200: The approximate number of panels in Andrea Bowers’s Open Secret, one each for a man accused of harassment or inappropriate behavior or violence as part of the #MeToo movement. Following opening day, Bowers removed a panel and apologized after a survivor who was pictured on it said that she had not consented to being depicted and called for it to be taken down.
1,033: The number of copies of How to Make Good Pictures—in various editions—that are stacked and arrayed in a long row for Zoe Leonard’s 2018 piece How to Take Good Pictures (to which the classic how-to book was later renamed).
220: Length, in seconds, of Mircea Cantor’s video Aquila Non Capit Muscas (2018), which shows an eagle repeatedly ripping a drone out of the sky. It is quite satisfying to watch—visceral and also politically loaded.
7: The total number of copies that exist of Cantor’s eagle/drone work.
150: The number of photos of wedding couples (plus a few solo portraits) that make up The End of Love (2013), a piece by Akram Zaatari of the Arab Image Foundation, which uses images shot in the Beirut studio of Hashem El Madani.
15: The height, in feet, of Sarah Lucas’s 2015 sculpture Champagne Maradona, in which a giant phallic figure shoots dramatically—but also a bit awkwardly—toward the sky.
20.7: The height, in feet, of Giuseppe Penone’s sculpture Cedro di Versailles (2000–03), which was carved from a cedar tree destroyed by storms at the former French royal residence in 1999.
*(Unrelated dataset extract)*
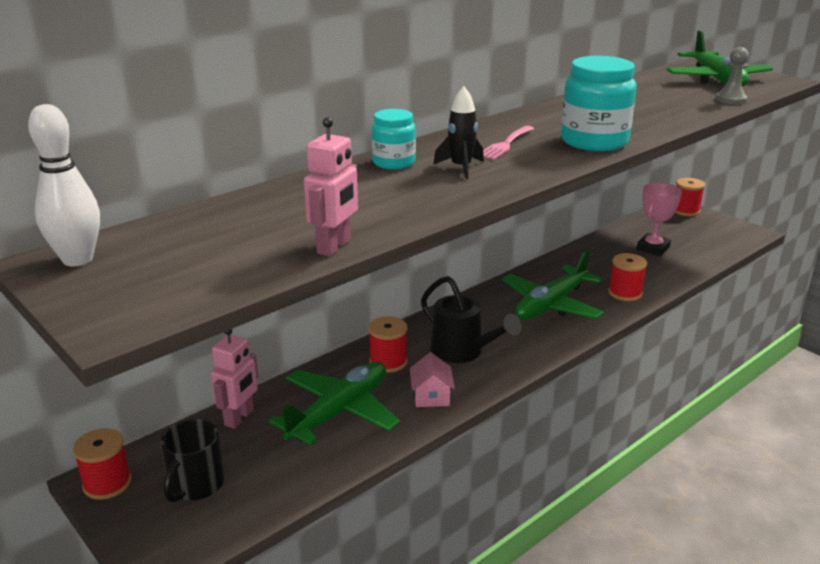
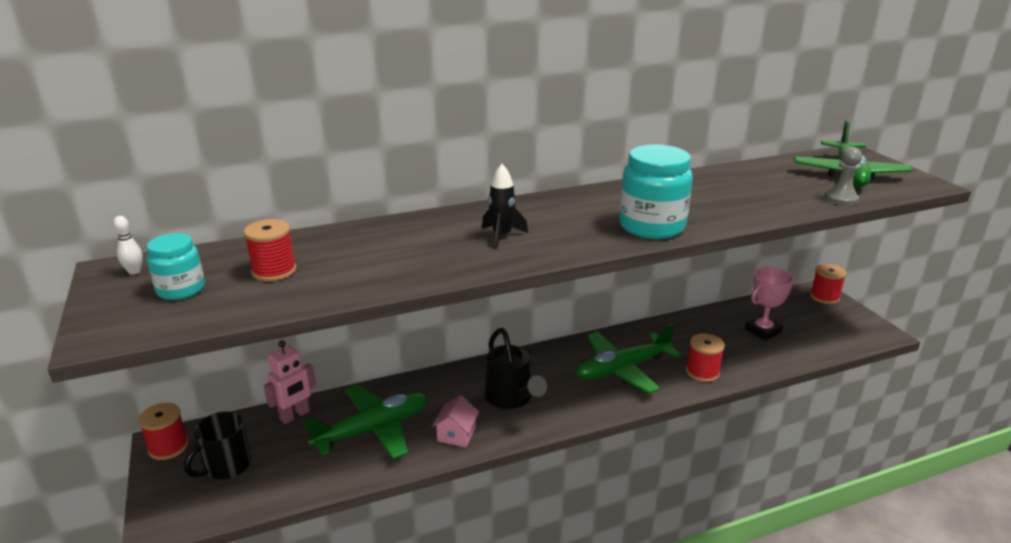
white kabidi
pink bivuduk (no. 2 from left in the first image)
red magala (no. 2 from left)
194: The estimated age of the tree used in Penone’s piece, meaning that it was planted around 1805, when Napoleon was at the start of his reign as the Emperor of France.
13.7: The height, in feet, of Huma Bhabha’s bronze piece We Come in Piece (2018), which stood atop the Metropolitan Museum of Art in New York last summer.
21: The height, in feet, of Valentin Carron’s DUST MINT (2018), a stack of 30 aluminum versions of classic wooden apple crates.
55: The total number of puzzles that Felix Gonzalez-Torres made with photographs, which are being shown as a complete set for the first time since they were made from 1987 to 1992. The presentation is one of the most poignant, beautiful artworks on view in Basel this week. Let’s hope a museum ends up with it.